In his time the Gaels with their king made the rights and laws of the kingdom, [that are called the laws] of Aed, Eochaid's son, in Forteviot.

The laws of Áed Find are entirely lost, but it has been assumed that, like the laws attributed to Giric of Scotland and Constantine II (Causantín mac Áeda), these related to the church and in particular to granting the privileges and immunities common elsewhere.
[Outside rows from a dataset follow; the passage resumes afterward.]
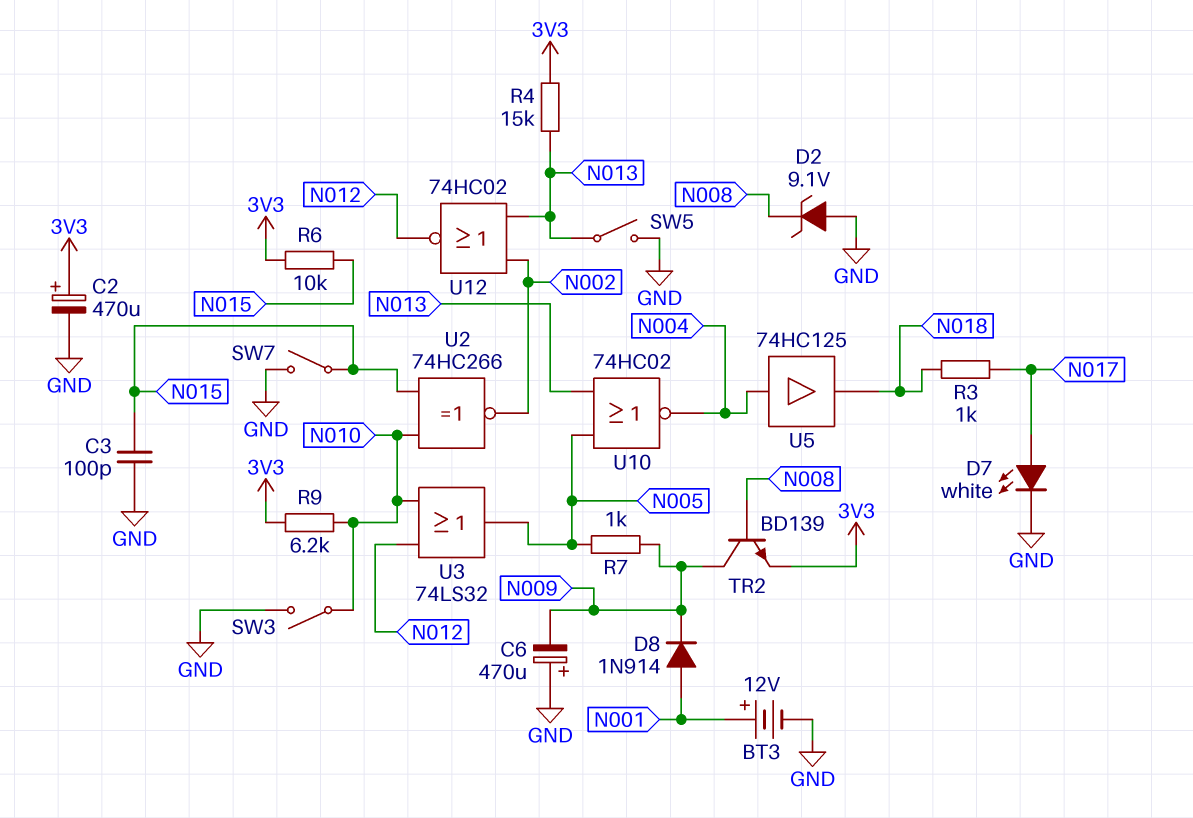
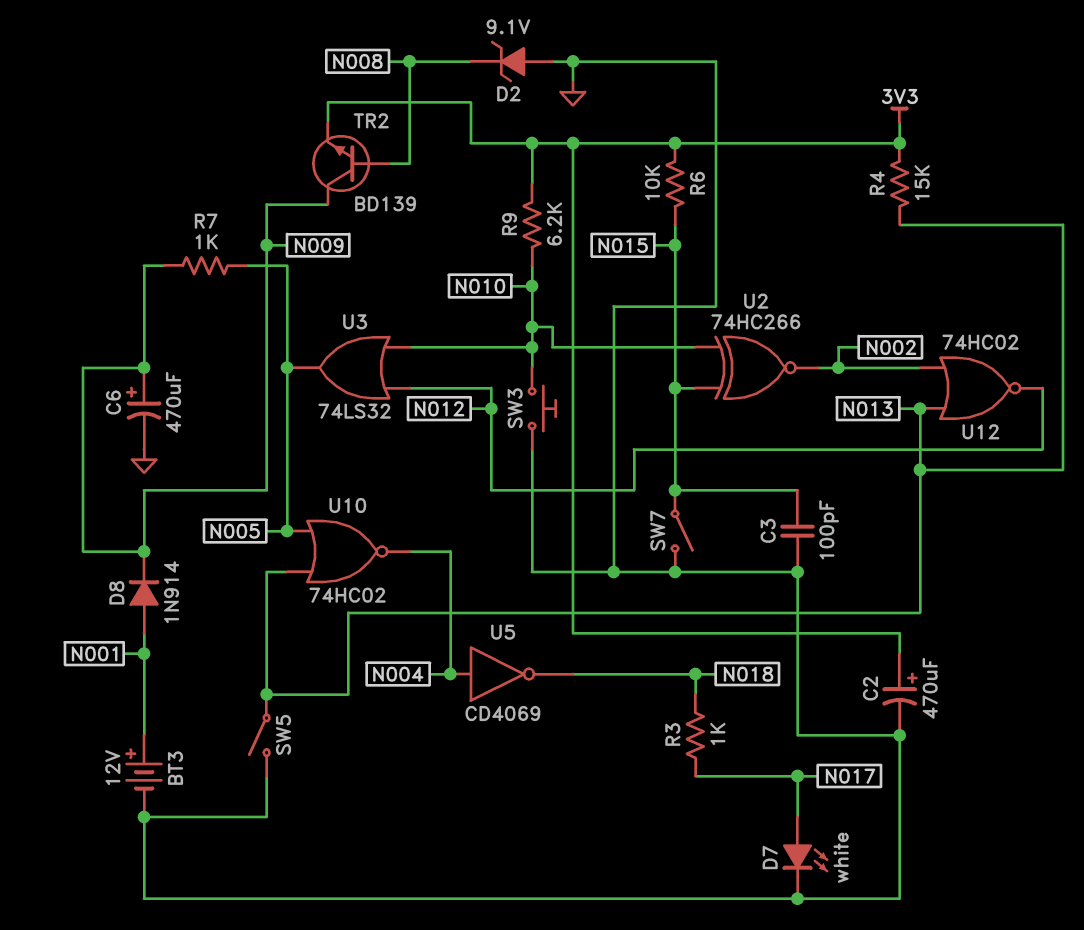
C6: 470uF (plus GND, minus N009) -> 470uF (plus N009, minus GND)
SW3: switch (GND, N010) -> button (GND, N010)
U5: buffer 74HC125 (in N004, out N018) -> NOT CD4069 (in N004, out N018)

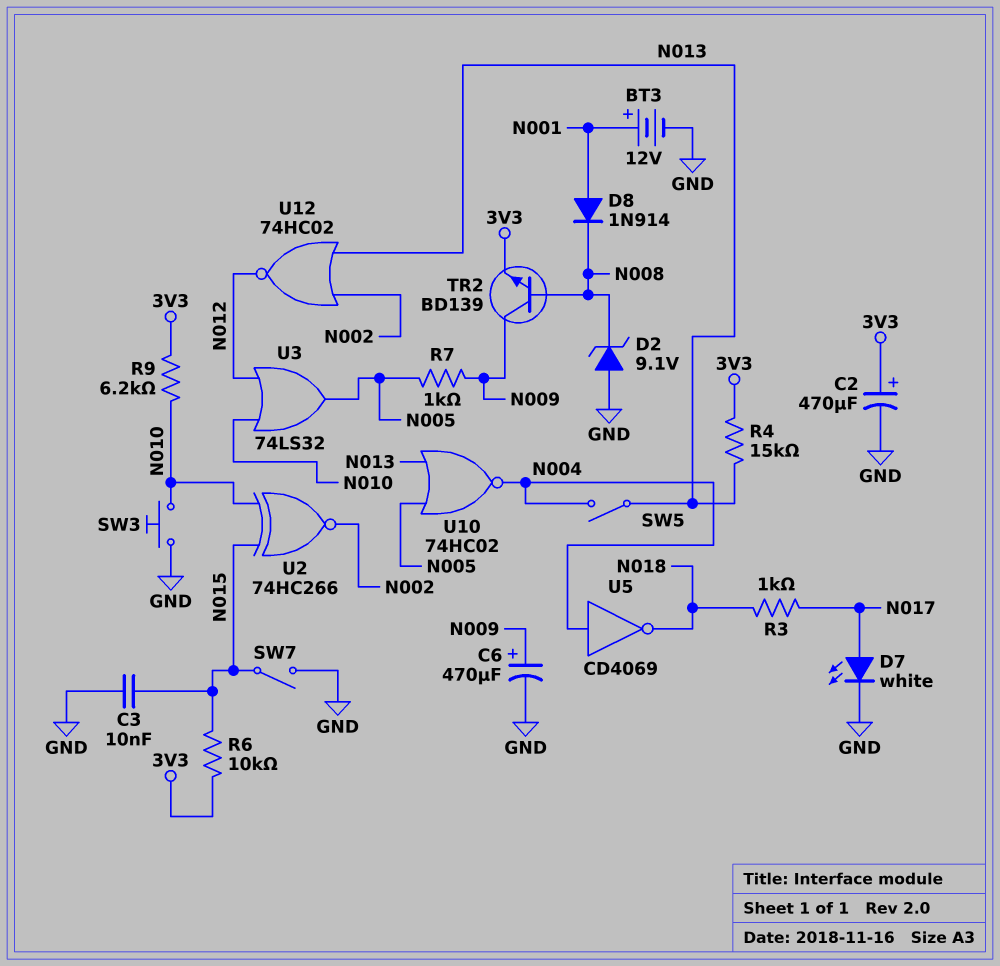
C3: 100pF (GND, N015) -> 10nF (GND, N015)
D8: diode 1N914 (A N001, K N009) -> diode 1N914 (A N001, K N008)
SW5: switch (GND, N013) -> switch (N004, N013)

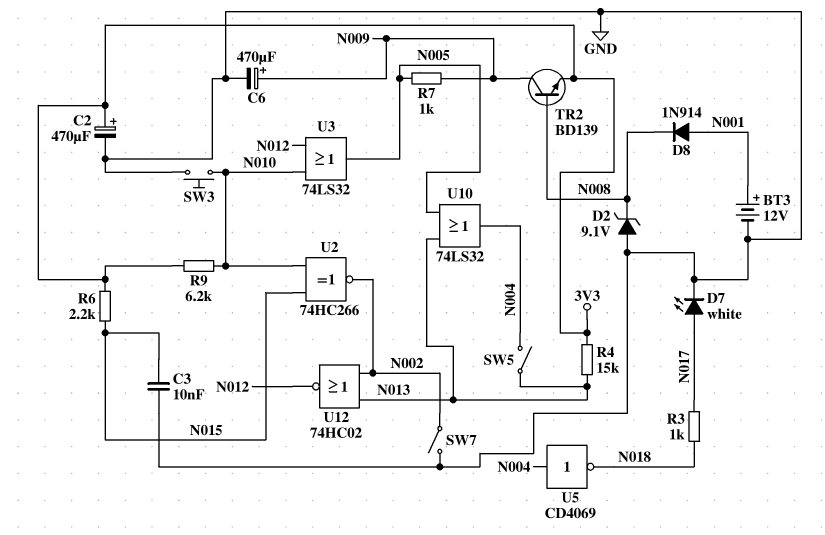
R6: 10k (3V3, N015) -> 2.2k (3V3, N015)
SW7: switch (GND, N015) -> switch (GND, N002)
U10: NOR 74HC02 (in N005, in N013, out N004) -> OR 74LS32 (in N005, in N013, out N004)

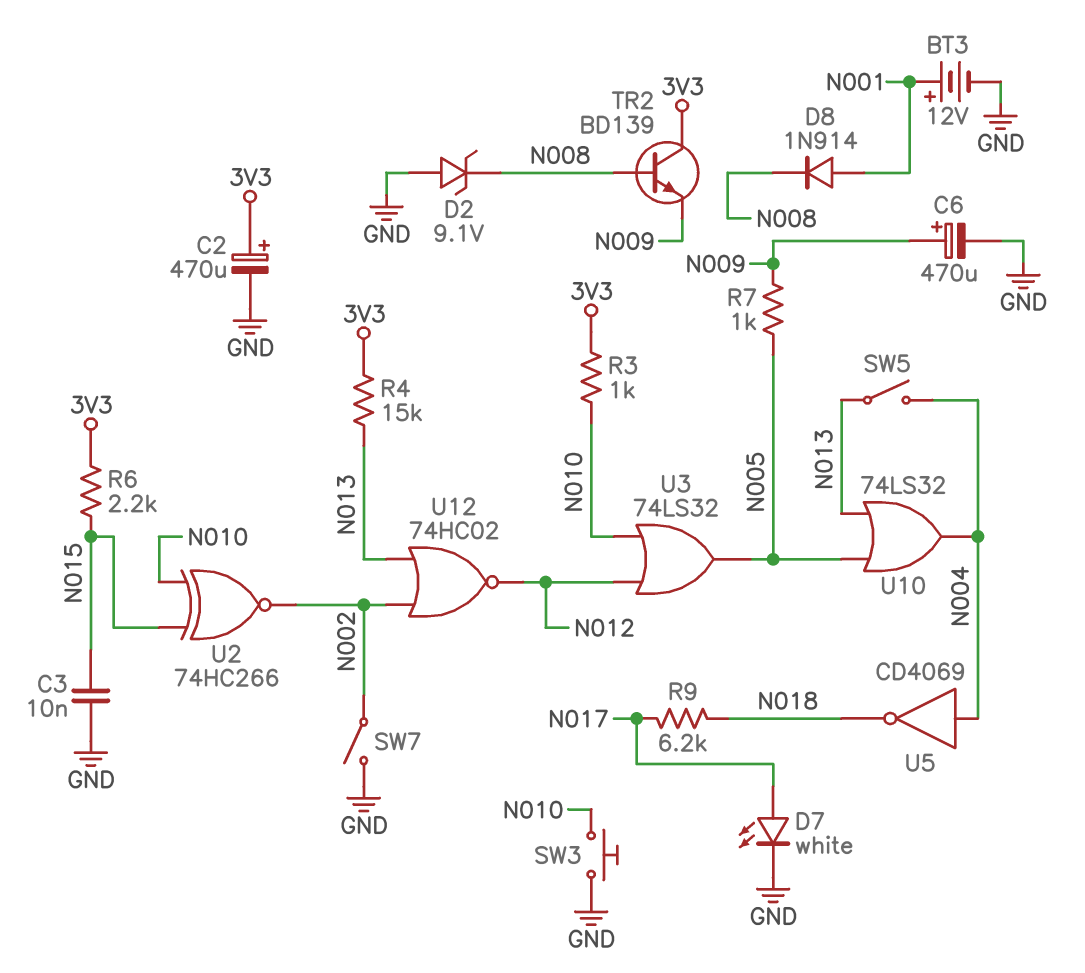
R3: 1k (N017, N018) -> 1k (3V3, N010)
R9: 6.2k (3V3, N010) -> 6.2k (N017, N018)
TR2: NPN BD139 (B N008, C N009, E 3V3) -> NPN BD139 (B N008, C 3V3, E N009)

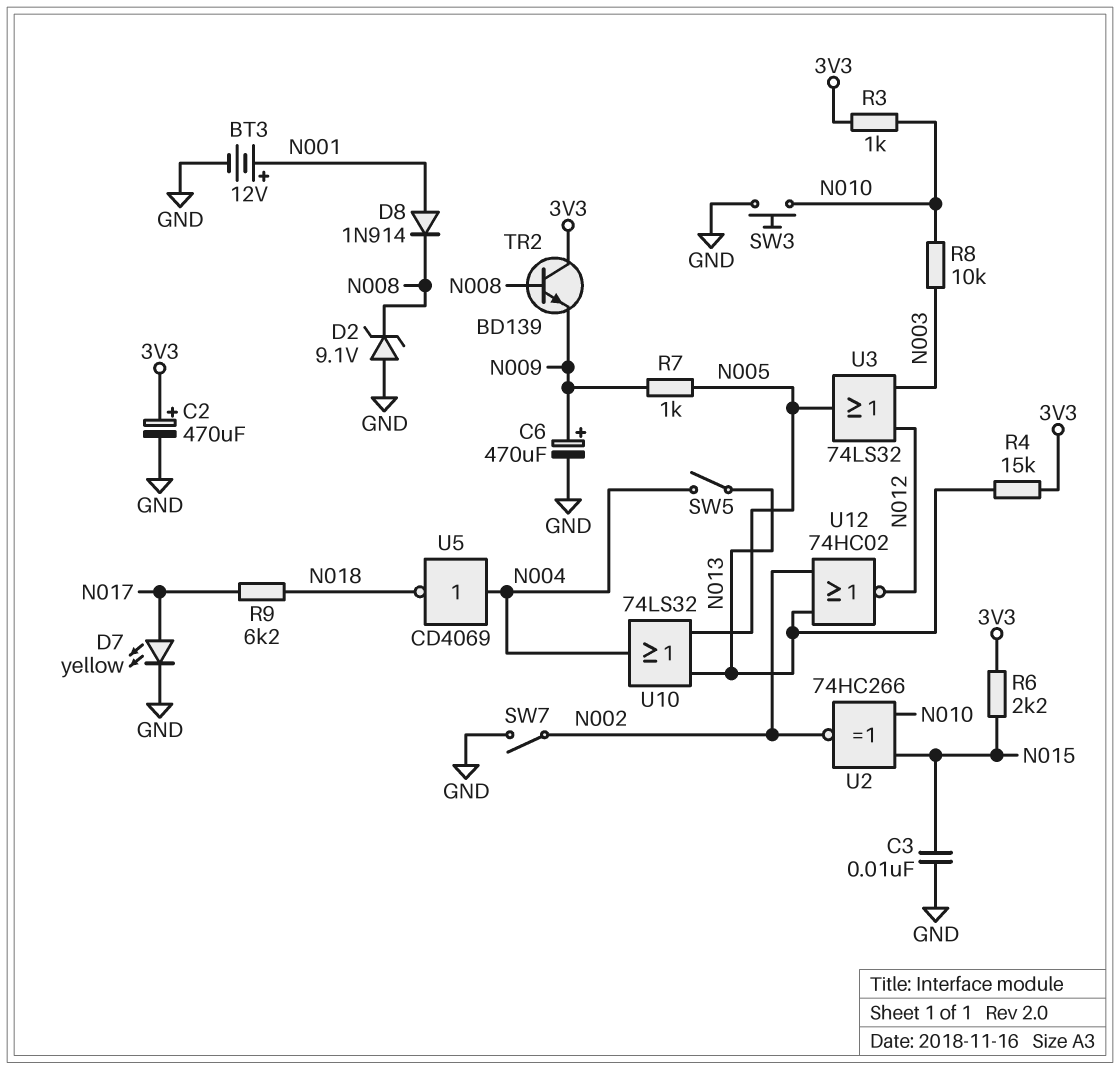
D7: LED white (A N017, K GND) -> LED yellow (A N017, K GND)
R8: none -> 10k (N003, N010)
U3: OR 74LS32 (in N010, in N012, out N005) -> OR 74LS32 (in N003, in N012, out N005)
The significance of Forteviot as the site of this law-making, along with Kenneth's death there and Constantine's later gathering at nearby Scone, may point to this as being the heartland of the sons of Alpín's support.

The Chronicle of Melrose says of Domnall, "in war he was a vigorous soldier ... he is said to have been assassinated at Scone." No other source reports Domnall's death by violence.

The Prophecy of Berchán may refer to Domnall in stanzas 123–124:

Evil will be Scotland's lot because of [the death of Kenneth MacAlpin]; long will it be till his like will come. A long while till the king takes [sovereignty], the wanton son of the foreign wife (?). He will be three years in the kingdom, and three months (although thou countest them). His tomb-stone will be above Loch Awe. He dies of disease.

Although Domnall is generally supposed to have been childless, it has been suggested that Giric was a son of Domnall, reading his patronym as mac Domnaill rather than the commonly supposed mac Dúngail. This, however, is not widely accepted.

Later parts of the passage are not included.